Thursday, January 26, 2012

Some recent reflections on former DC Madam civil attorney Montgomery Blair Sibley


I've been torn about this man for some time. I don't believe him to be dishonest. Perhaps referring to him as "eccentric" or even "off-the-hook" is accurate, but I never experienced any dishonest or dishonorable acts at his hand. His representation of Obama accuser and homosexual hustler and con artist Larry Sinclair wasn't to my liking, but then, I think I understand what that was about (more on that one day). His attempts to reopen the DC Madam case for a retrial was appropriate as well as brave, it was what gentlemen do under such deplorable circumstances and Sibley is a unique kind of an aristocrat to put it mildly.

Maybe he's Don Quixote, maybe his behavior has been peculiar. Maybe his fixation on his Scottish heritage is archaic. Yes, his behavior has sometimes been peculiar.

However: He was zealous in the defense of Deborah Jeane Palfrey. His constitutionally-based suits against the Supreme Court were principled. His love for his son is clearly genuine, sincere. His humanism is apparent. He has been a threat to established power that's corrupt as well as sadistic and has inflicted itself on the American public via the power of the state. He's not getting rich from charging windmills and I suspect that he's not even remotely how he's been portrayed in the mainstream press, notably by the Washington Post. Indeed, he's drawn to the spotlight like a moth and his being driven from the legal profession could have had merit to it, but that wasn't valid based on his actions in the DC Madam case, albeit that it was probably the main reason for it in the end.

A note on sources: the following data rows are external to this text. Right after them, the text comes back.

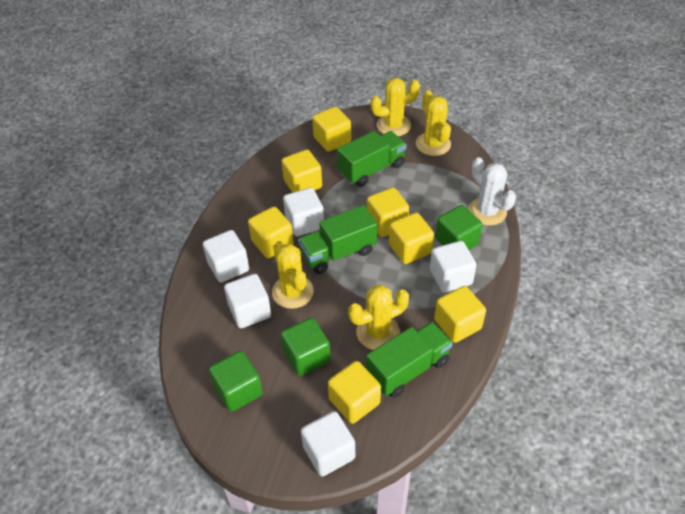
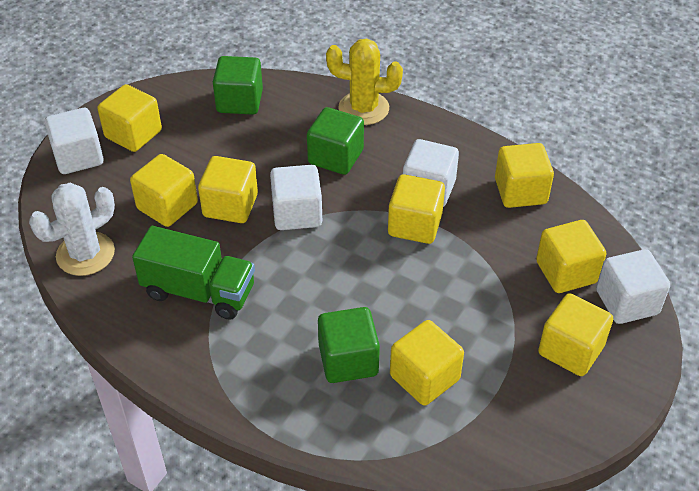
green truck: 3 -> 1
white cube: 5 -> 4
yellow cactus: 4 -> 1
yellow cube: 7 -> 8

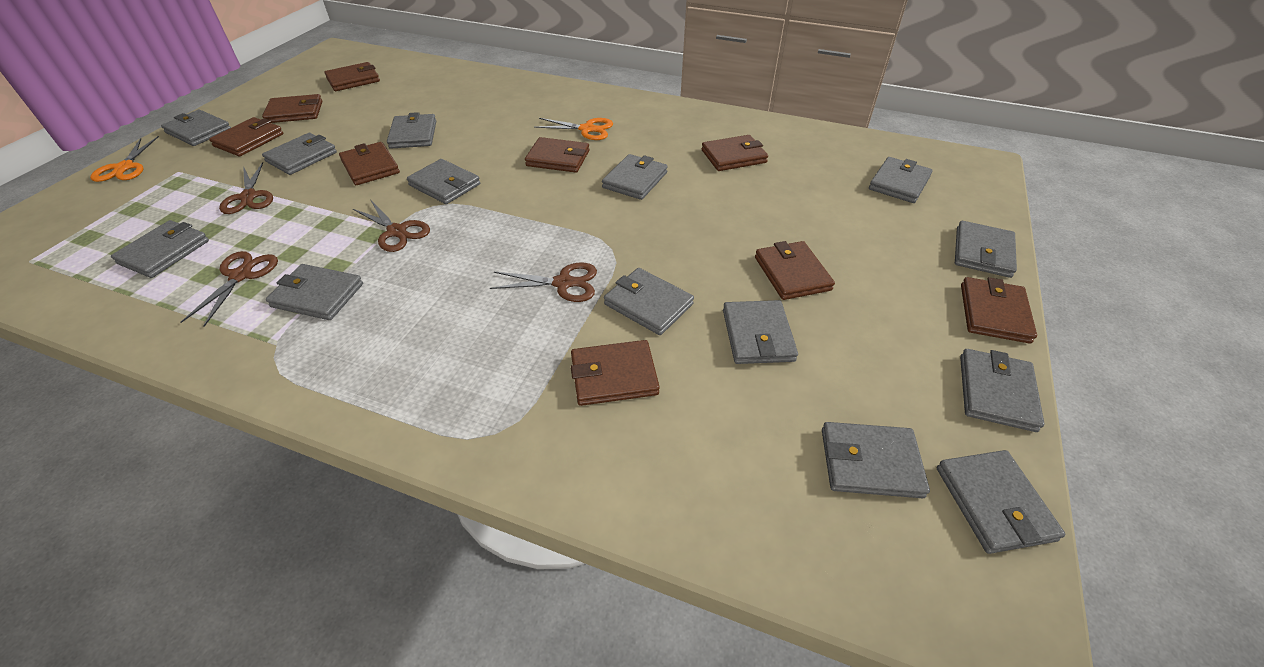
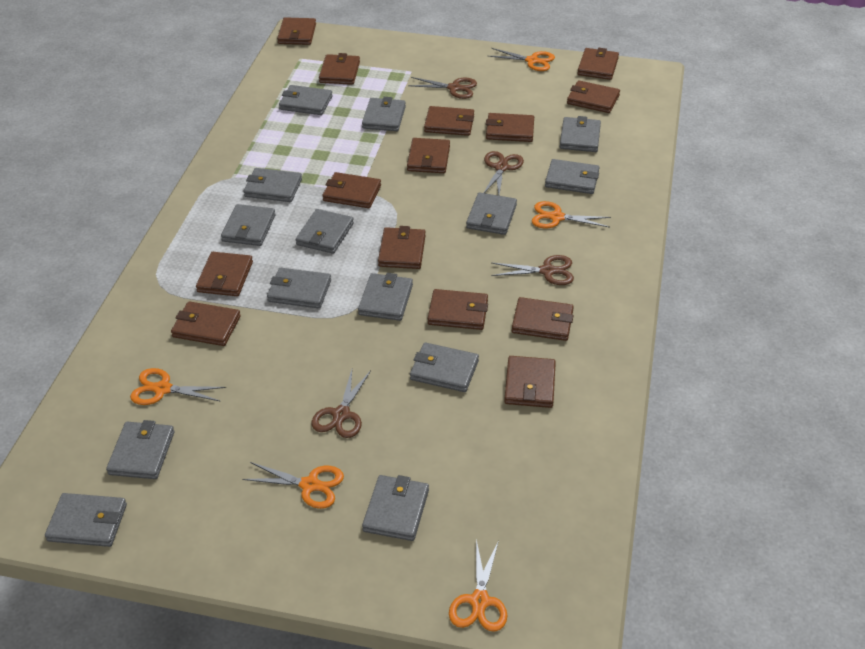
brown wallet: 9 -> 14
orange scissors: 2 -> 5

His recent attempts at co-founding a medical marijuana growing space in the nation's capital has my moral support. Other actions by him do not, but what do I know about all of them? What does the press? They don't appear to know very much in any detail. Yes, he "wore a kilt" (traditional, no underwear and he also plays the bagpipes) at his appearance with Larry Sinclair to the National Press Club when his "client" was supposed to present his evidence that he'd snorted coke and had sex with the future presidential candidate in a limousine in Chicago over a decade ago. Sinclair had no evidence. Yet, I cannot come to any conclusions about the man. He's part of our history, for better or worse, and he's terrifically complicated to the extent that he defies one. What would his ancestors like Hiram Sibely be like now? Probably a lot like him, and I leave it at that. He's an anachronism. There are far worse things to be these days.